Non solo finanza
È una crisi di credibilità

È crisi di credibilità. Moody’s dovrà pagare 864 milioni di dollari al Dipartimento di giustizia Usa e a 22 autorità federali americane per i rating gonfiati ai subprime prima dello scoppio della bolla immobiliare che portò alla crisi finanziaria del 2008-2009. Fu l’inizio della crisi della quale paghiamo ancora le conseguenze. Le agenzie di rating sono tornate ancora una volta nel mirino e sotto la lente d’ingrandimento è finita la credibilità dei loro giudizi. Per un rating che era stato gonfiato eccone un altro che si sgonfia: è di venerdì scorso la notizia che la più piccola delle agenzie di rating e l’unica a non essere statunitense, la canadese Dbrs, buon’ultima ha tolto la residua A al rating del debito sovrano italiano, portandolo a BBB+. Si è cioè allineata con grande ritardo a quanto le tre agenzie maggiori avevano già fatto da tempo. In un caso come nell’altro, coda di polemiche politiche.

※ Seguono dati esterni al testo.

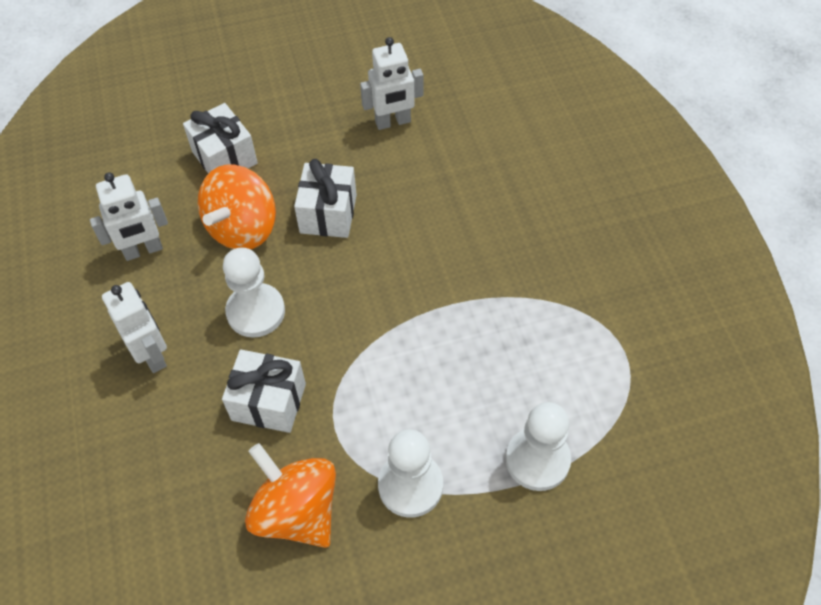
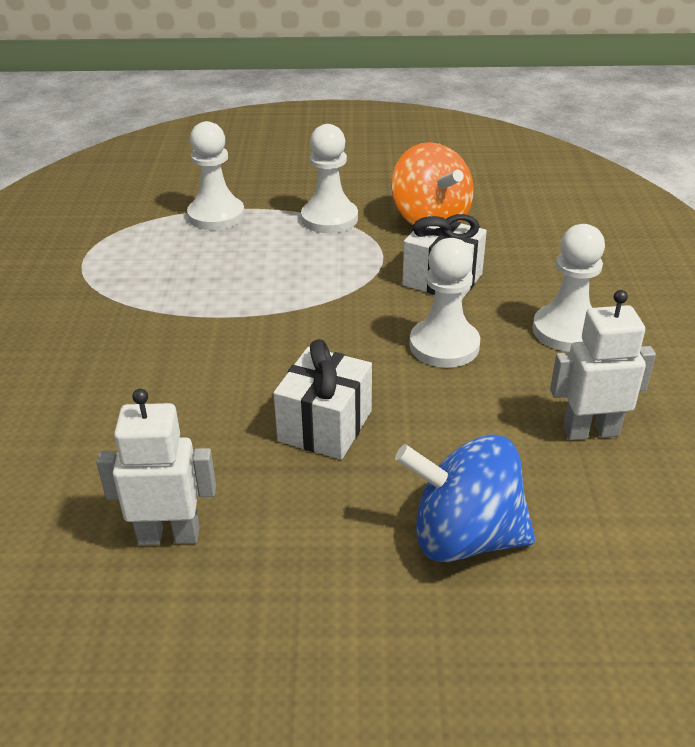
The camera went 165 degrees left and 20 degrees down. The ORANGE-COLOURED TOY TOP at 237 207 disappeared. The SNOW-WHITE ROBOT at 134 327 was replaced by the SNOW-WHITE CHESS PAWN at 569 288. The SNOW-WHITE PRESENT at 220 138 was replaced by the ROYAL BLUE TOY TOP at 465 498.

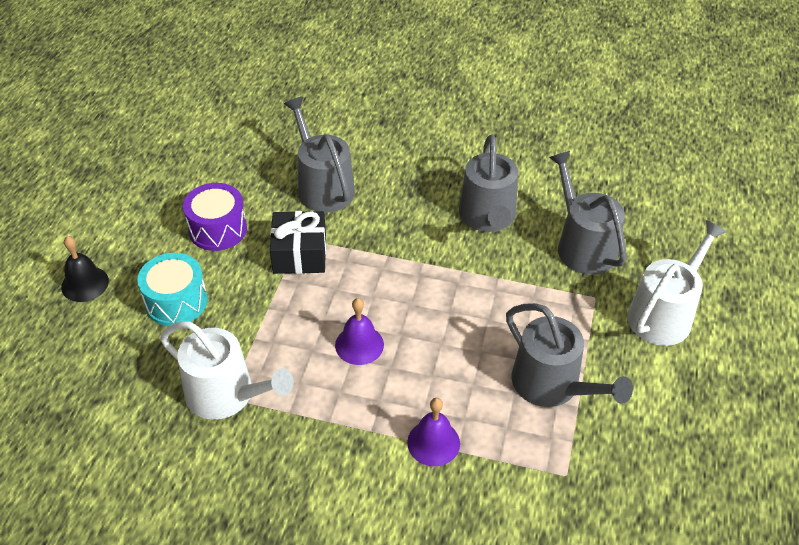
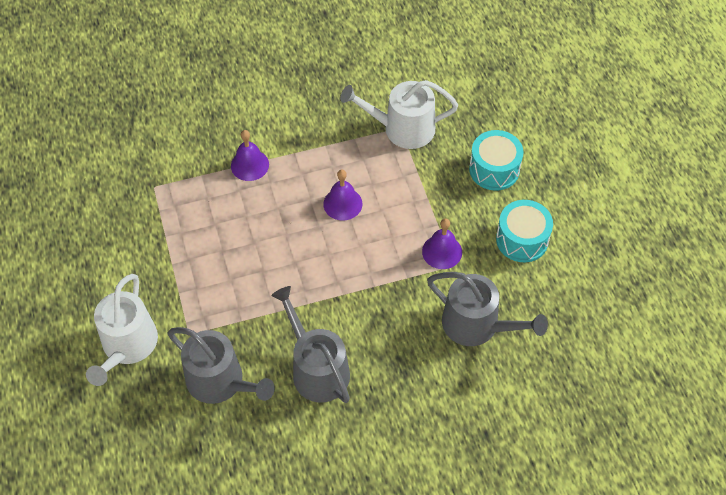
The camera went 150 degrees right and 10 degrees up. The EBONY BELL at 85 269 disappeared. The ASH-GREY SPRINKLING CAN at 569 355 disappeared. The EBONY PRESENT at 298 242 was replaced by the VIOLET BELL at 442 244. The VIOLET DRUM at 215 217 became the TEAL DRUM at 524 231.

Ma gli stessi politici che scatenano tali polemiche e che ora sono sulla cresta dell’onda sfruttando ondate populiste, alla prova dei fatti mostrano di essere poco credibili: non è credibile Donald Trump nella sua critica all’establishment finanziario dopo che ha imbottito la lista dei suoi collaboratori di persone targate Goldman Sachs, la banca d’affari; rischiano la loro credibilità in Italia i 5 Stelle per l’inconcludenza delle amministrazioni a loro guida, buona ultima quella, ancora prima dei problemi giudiziari, della giunta Raggi a Roma. E la crisi di credibilità del sistema porta al crollo della fiducia dei consumatori e delle imprese, mancanza di fiducia che è la vera mina dell’economia. Della notizia della multa milionaria a Moody’s, con Standard & Poor’s (che pagò per la stessa questione una multa ancora maggiore nel 2015) e Fitch una delle tre grandi agenzie che danno i voti alla sostenibilità di debiti sovrani e debiti privati, c’è dunque poco da gioire. È solo l’ultima conferma, in ordine cronologico, che la crisi economica e finanziaria è crisi di sistema e che la ripresa, o ripresina, in atto non è strutturale ma ha bisogno di ripensamenti globali e sostanziali.

Ma questa considerazione non ci autorizza ad un’autoassoluzione. Se la crisi è crisi di credibilità sarà bene fare tutti la propria parte con azioni coerenti e positive. Del resto se Moody’s è arrivata a dover pagare è perché ha ammesso che nel formulare le valutazioni di merito dei mutui subprime non aveva seguito i suoi «criteri standard» inseguendo lucrose commissioni. E se l’Italia è stata declassata da Dbrs non è stato tanto perché la vittoria dei No al referendum ha portato alla crisi di governo, confermando l’instabilità politica cronica, quanto per l’incapacità di saper portare in porto riforme sostanziali e strutturali, qualunque esse siano. Da una parte quindi la mancanza di coerenza nell’applicazione dei criteri standard, dall’altra l’incapacità di sapere agire ed amministrare. Questo è un monito per tutti e per ciascuno a compiere con diligenza il proprio compito.

Resta il limite strutturale. L’economia non può essere lasciata in mano al mondo della finanza che agisce unicamente con logiche speculative. Esiste una necessità di controllo stretto e cogente delle istituzioni politiche su quelle finanziarie, non viceversa. Da tempo il tema al centro del dibattito è questo, ma le istituzioni internazionali non sembrano avere la forza, che può derivare da una ripresa della loro credibilità, di affrontarlo. Il sistema delle regole va continuamente controllato e revisionato. La favola del sistema finanziario che sarebbe in grado di autoregolamentarsi e di essere autoimmune da tempo è stata smascherata. Questa ulteriore multa milionaria è solo una conferma, non certo una novità.